Our home air-conditioning broke down last Tuesday during the historic heat wave which hit Sydney with temperatures up to 42 degrees on the Saturday.

Naturally we needed to get in touch with the air conditioning people, but who were they? Fortunately my wife keeps great home accounting records and found the company even though it was six years since we had last been in touch.

They told us that sad news that our unit was terminal and a new unit to power our air con is about $7000.

We had previously been happy with their service, so why hadn’t they kept in touch. They knew the existing unit was old and easily could have proposed a replacement, but we only found them because of good record keeping, not by them, but by their customer.

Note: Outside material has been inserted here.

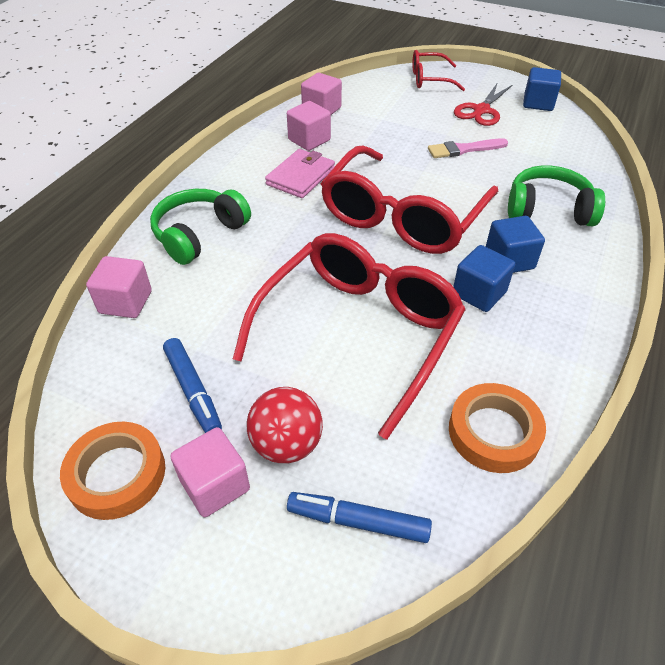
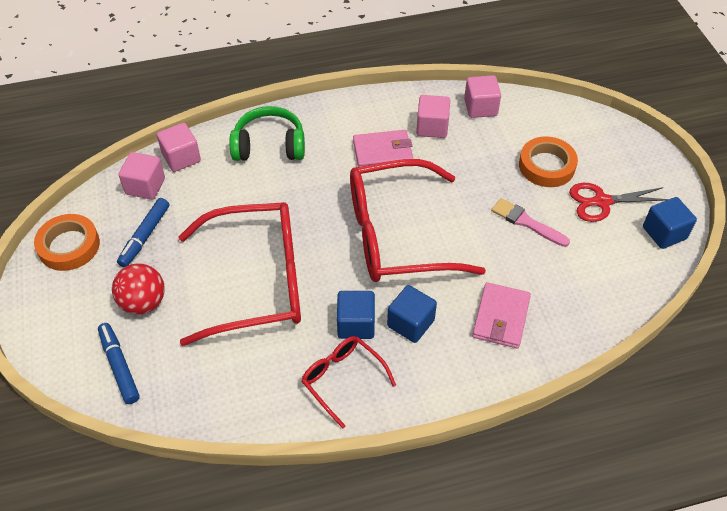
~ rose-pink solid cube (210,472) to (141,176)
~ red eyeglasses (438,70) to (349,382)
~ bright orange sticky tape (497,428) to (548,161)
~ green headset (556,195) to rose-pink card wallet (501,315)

The best PR is good customer service

We will get them (now we have found them) to give us a detailed quote, but we needed another air con company to give us a competitive quote and a friend mentioned that they were very happy with their people and offered to send us the contact details.

Unfortunately he can’t remember the name and can’t find the invoice, so they won’t be included, which raises the question, why didn’t they keep in touch.

The database of happy satisfied clients has to be a gold mine for tradesmen and domestic suppliers, but I can never remember ever receiving an e-newsletter, or even a letter suggesting that service was due, or offering an upgrade, or whatever.

I raised the question with our friendly plumber recently and he shrugged off my question, with a ‘we’re doing alright mate. Got too much work on, so we don’t need anymore’.

What has been your experience with these types of suppliers? Have you come across any who have embraced the concept of Customer Relationship Management?